Synergistic effect of α-adducin and ACE genes causes blood pressure changes with body sodium and volume expansion

Abstract

Background. The genetic dissection of a polygenic, multifactorial, quantitative disease such as arterial hypertension is hampered by a large environmental variance and by genetic heterogeneity. Methods. To reduce the environmental variance, we measured the pressor response to a saline load (PRSL) and the basal plasma renin activity (PRA) under very controlled conditions in 145 essential hypertensive patients, as they may have the most direct clinical expression of the putative genetic alteration in renal Na handling and blood pressure (BP) regulation caused by the α-adducin and angiotensin-converting enzyme (ACE) polymorphism.

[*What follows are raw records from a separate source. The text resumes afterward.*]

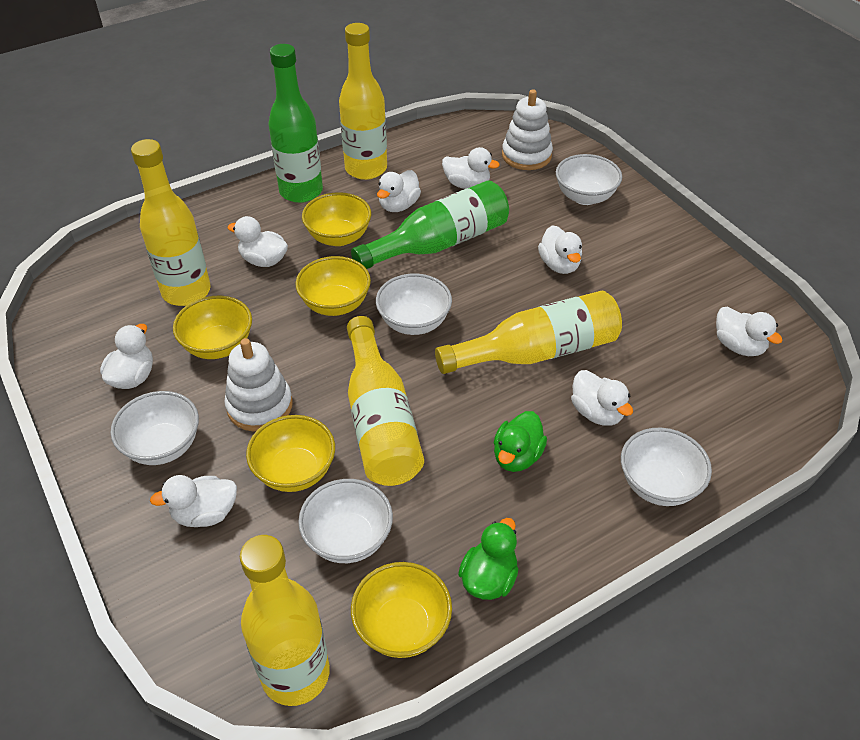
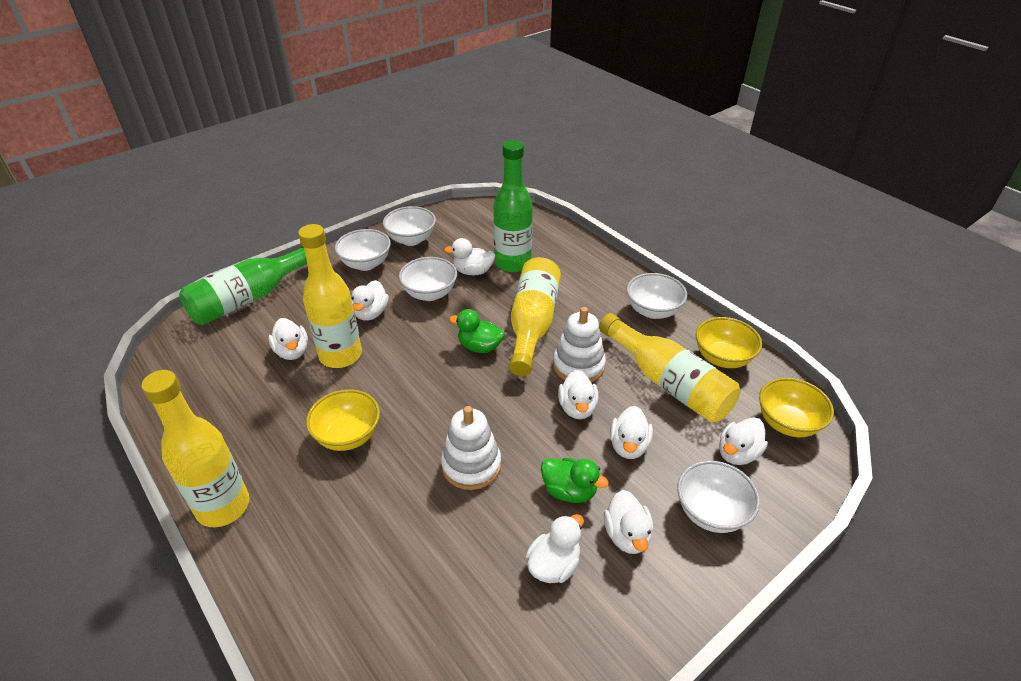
yellow bottle: 5 -> 4
yellow bowl: 5 -> 3

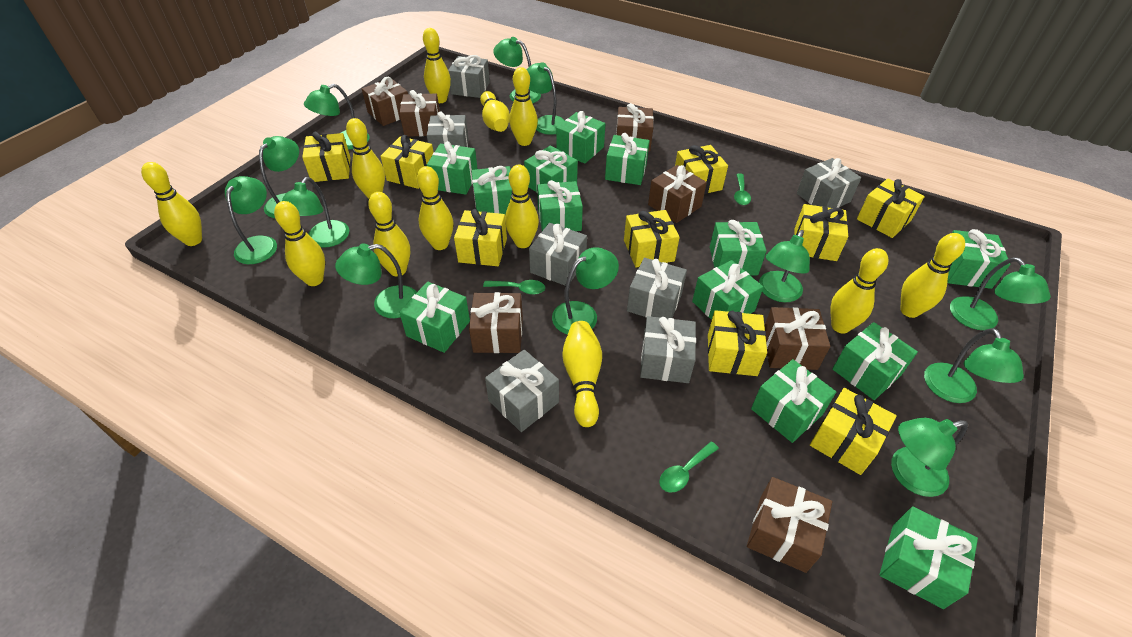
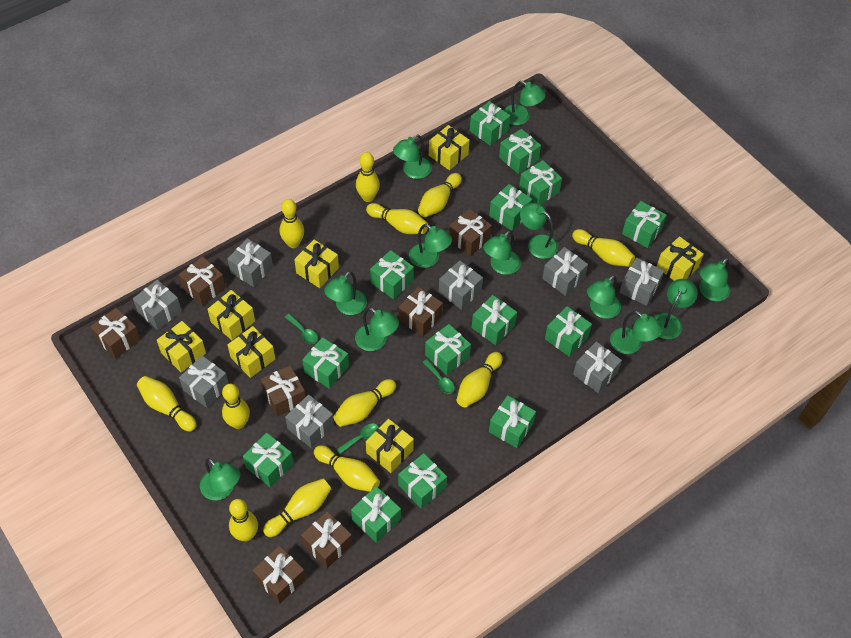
green gift: 13 -> 14
grey gift: 7 -> 8
yellow gift: 9 -> 7

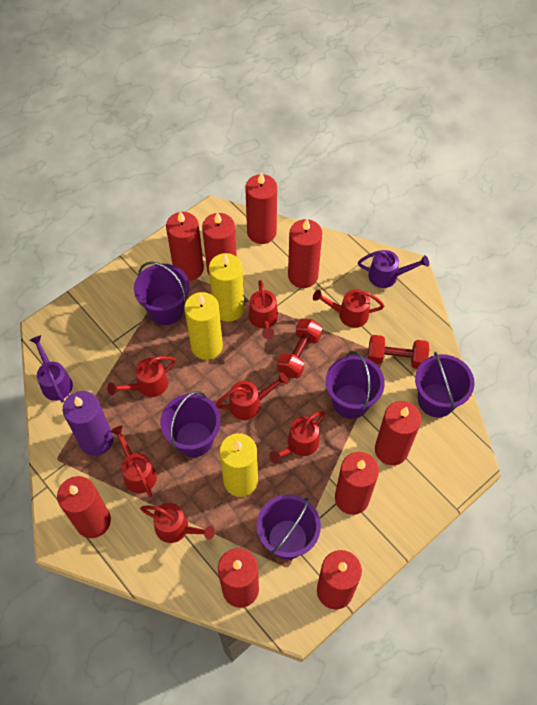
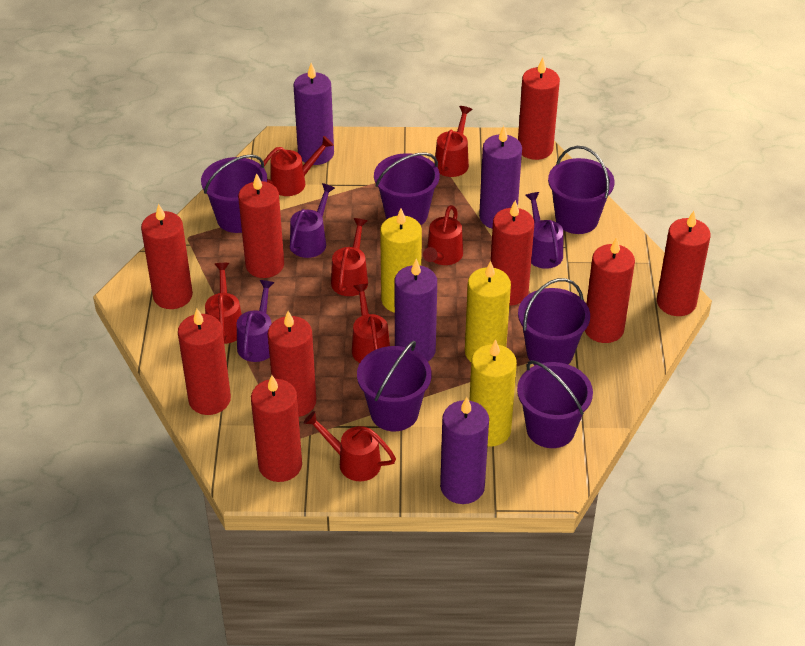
purple bucket: 5 -> 6
purple candle: 1 -> 4
purple watering can: 2 -> 3
red dumbbell: 2 -> 0

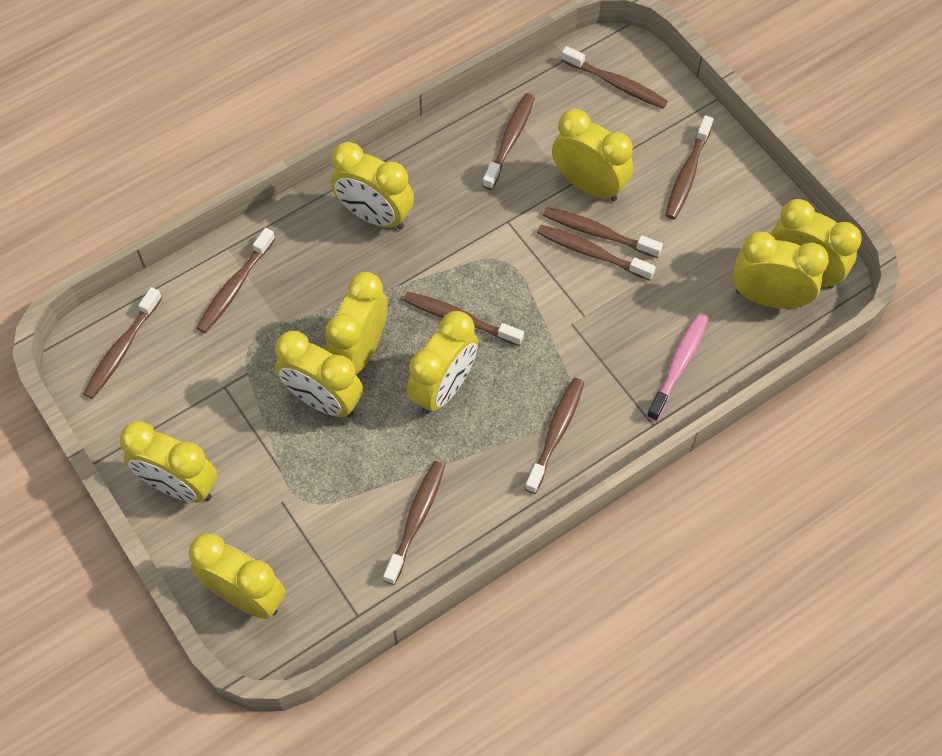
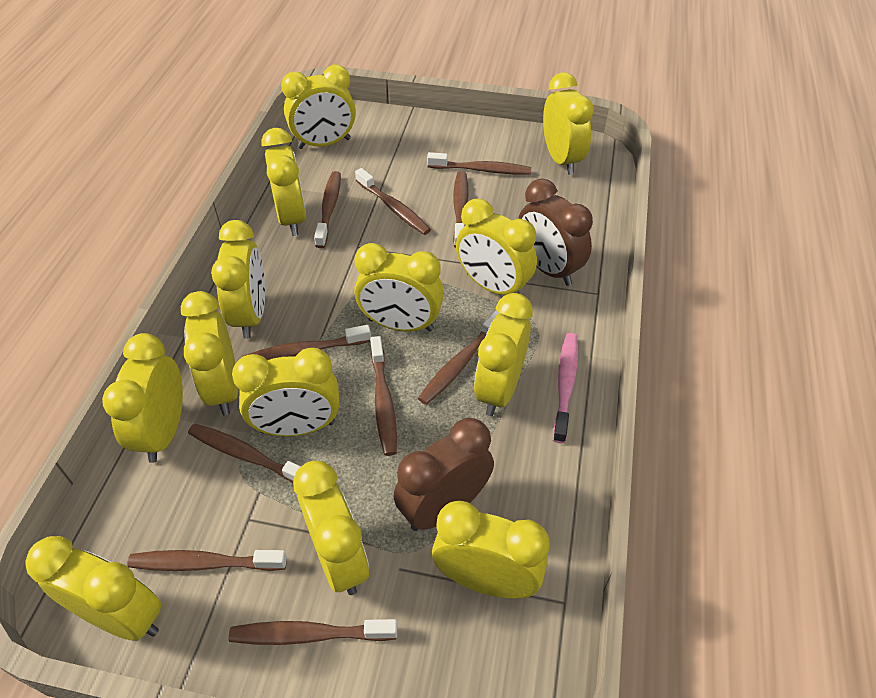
brown clock: 0 -> 2
yellow clock: 9 -> 13

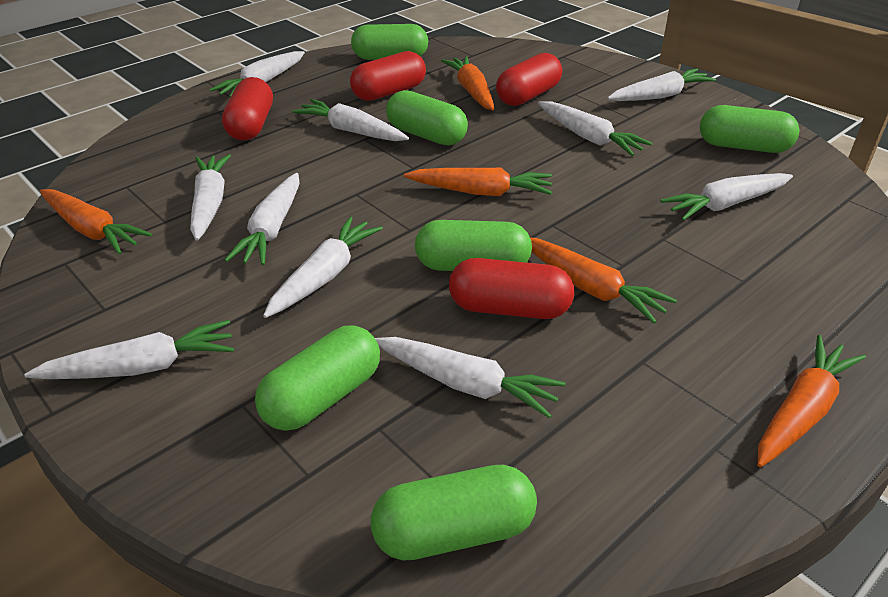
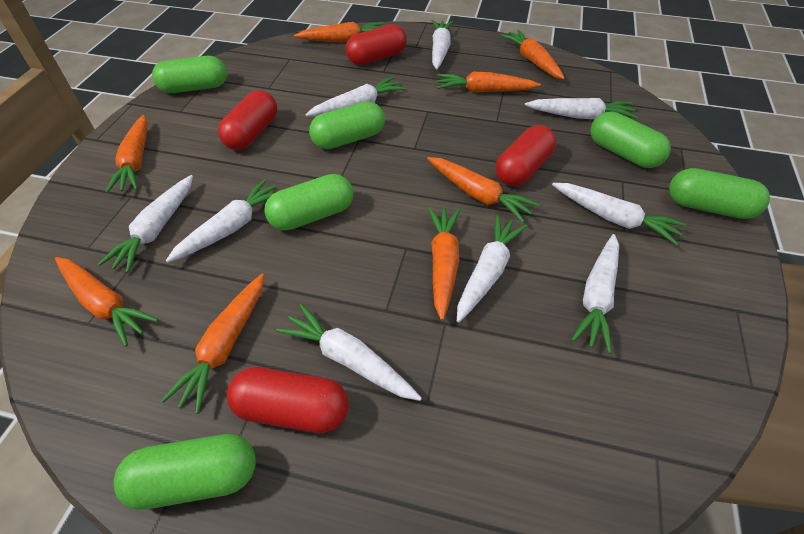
orange carrot: 5 -> 8
white carrot: 10 -> 9

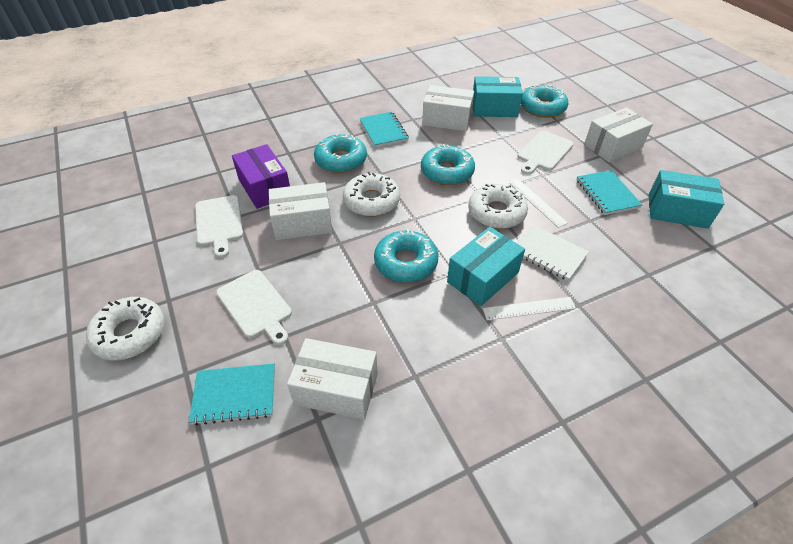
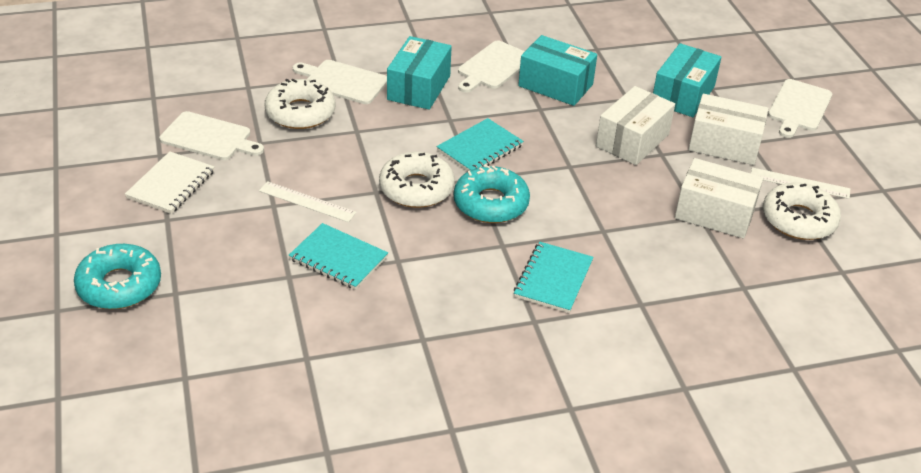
purple box: 1 -> 0
turquoise donut: 4 -> 2
white box: 4 -> 3
white cutting board: 3 -> 4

Results. PRSL was smaller in patients homozygous for the wild-type (Gly460) variant of α-adducin compared with that of patients bearing at least one copy of the 460Trp variant (2.5 ± 0.6 vs. 7.0 ± 0.9 mm Hg, P = 0.0001), whereas the ACE genotype was not associated with differences in PRSL. Both α-adducin and ACE affect PRA, with lower values correlated with the number of 460Trp or D alleles (P = 0.019 and 0.017, respectively). Most important, α-adducin and ACE interact epistatically in determining the PRSL, doubling the variance explained when epistasis is taken into account (variance from 7.7 to 15.5%). Conclusion. These findings support the involvement of ACE and α-adducin in PRSL and PRA control, which are of paramount importance in setting the BP level and its response to therapy.